Where other Chinese experts remain silent because the new anti-espionage law forces them to be cautious, Victor Gao [once Deng Xiaoping’s interpreter, now vice president of a government-affiliated think tank and figurehead for China’s propaganda] talks. And how. Whether CNN, BBC or al-Jazeera - everyone gets it from him, the party line, eloquently packaged and charmingly served.

[…]

His current mission: to woo Europe, while relations with the West are crumbling under the weight of Hong Kong, Taiwan, Xinjiang, corona and closing ranks with Russia.

[…]

Victor Gao demands: “Wake up from your American nightmare.” And immediately delivers the Chinese offer: less morality, more market. China as a “resource”, not a rival.

[…]

But behind the smile lurks geopolitical calculation.

After all, NATO has long been seen as the enemy, and Western democracies are described in China’s state media as decadent, refugee-ridden orders. At the same time, Gao preaches closing ranks in interviews - as long as Europe refrains from any criticism of Beijing.

[…]

Victor Gao, who translated Deng’s words into the international arena in the 1980s, embodies China’s transformation: from an aspiring reformist state to an autocratically controlled superpower under Xi Jinping.

What used to be openness is now demarcation - and yet: economic hardship is forcing China back towards rapprochement.

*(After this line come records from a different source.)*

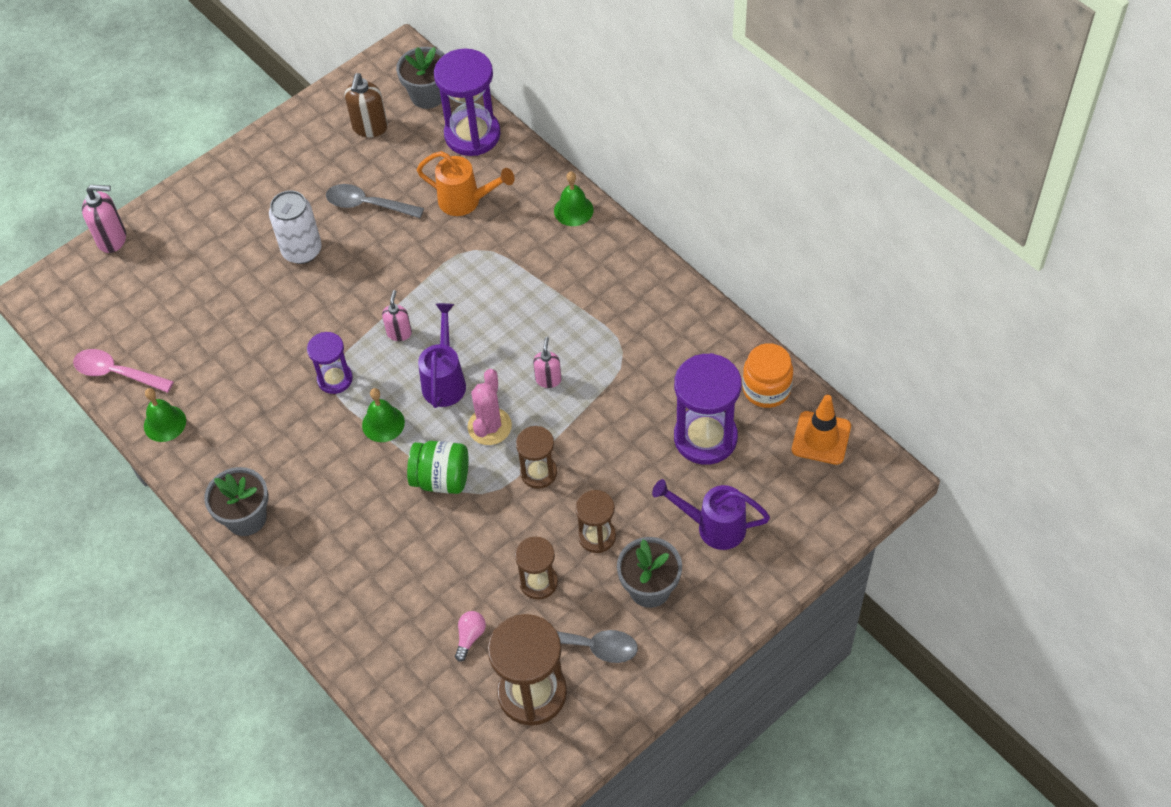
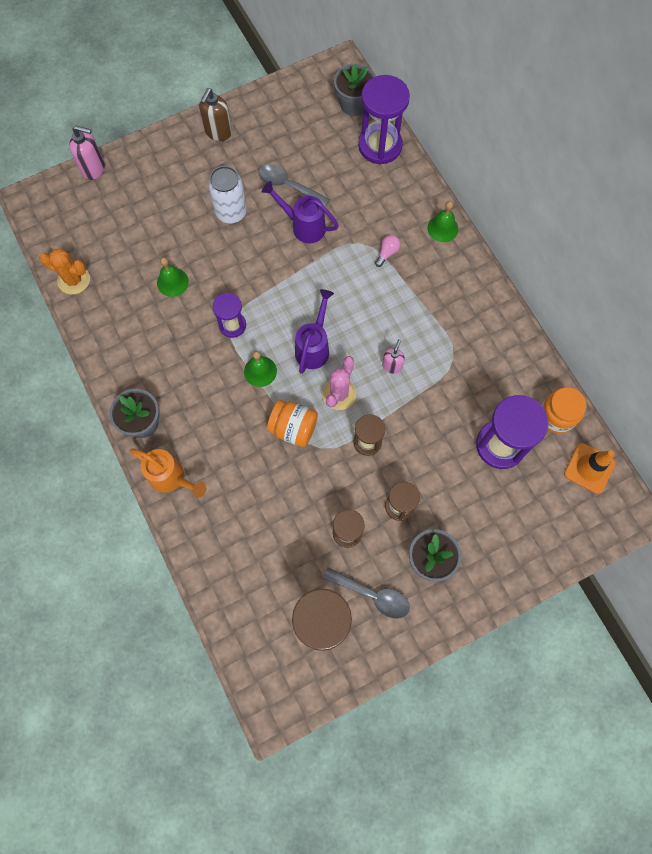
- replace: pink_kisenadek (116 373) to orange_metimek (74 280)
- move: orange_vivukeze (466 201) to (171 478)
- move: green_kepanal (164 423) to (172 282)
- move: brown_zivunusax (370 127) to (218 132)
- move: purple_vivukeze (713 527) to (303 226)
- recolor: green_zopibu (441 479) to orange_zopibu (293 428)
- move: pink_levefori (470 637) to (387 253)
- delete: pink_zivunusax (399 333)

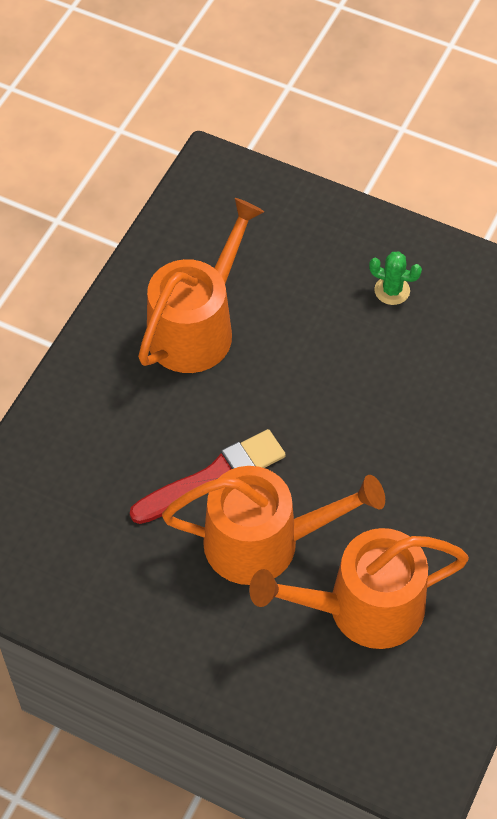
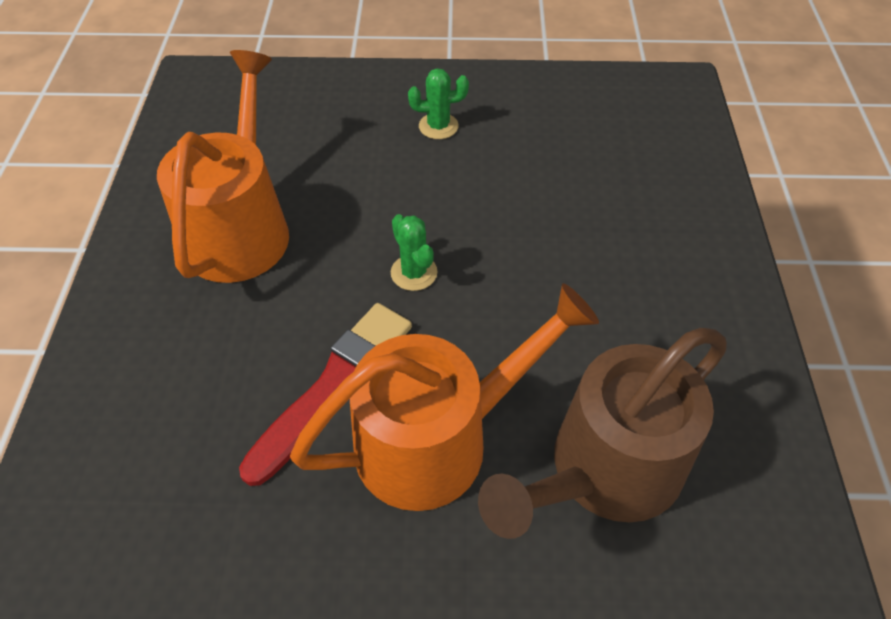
- insert: green_metimek (414 273)
- recolor: orange_vivukeze (364 608) to brown_vivukeze (605 470)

With the economic downturn in its own country, youth unemployment, the real estate crisis, demographic decline and mountains of debt, it now wants Europe back as a partner. Or at least as a market.

[…]

Gao describes Europe as a continent on the brink of collapse: “You have no more money at all,” he says. China, on the other hand? Ready to help. With experience, technology and growth. A kind of development aid - made in China.

But the price is high: no criticism. No geopolitics. No questions asked.

Human rights? Tibet? Xinjiang? Are elegantly omitted. Anyone who raises them is either a “gangster” financed by the USA or a naïve idealist. Gao prefers to sell the high-speed train network, the next 6G expansion and the bubbling growth figures.

Problems? “Of course there are,” he says - and immediately changes the subject.

[…]

Victor Gao says that Europe is too small to be an adversary.

But perhaps this is precisely Europe’s underestimated strength: not wanting to dominate, but to mediate between the extremes - without selling out.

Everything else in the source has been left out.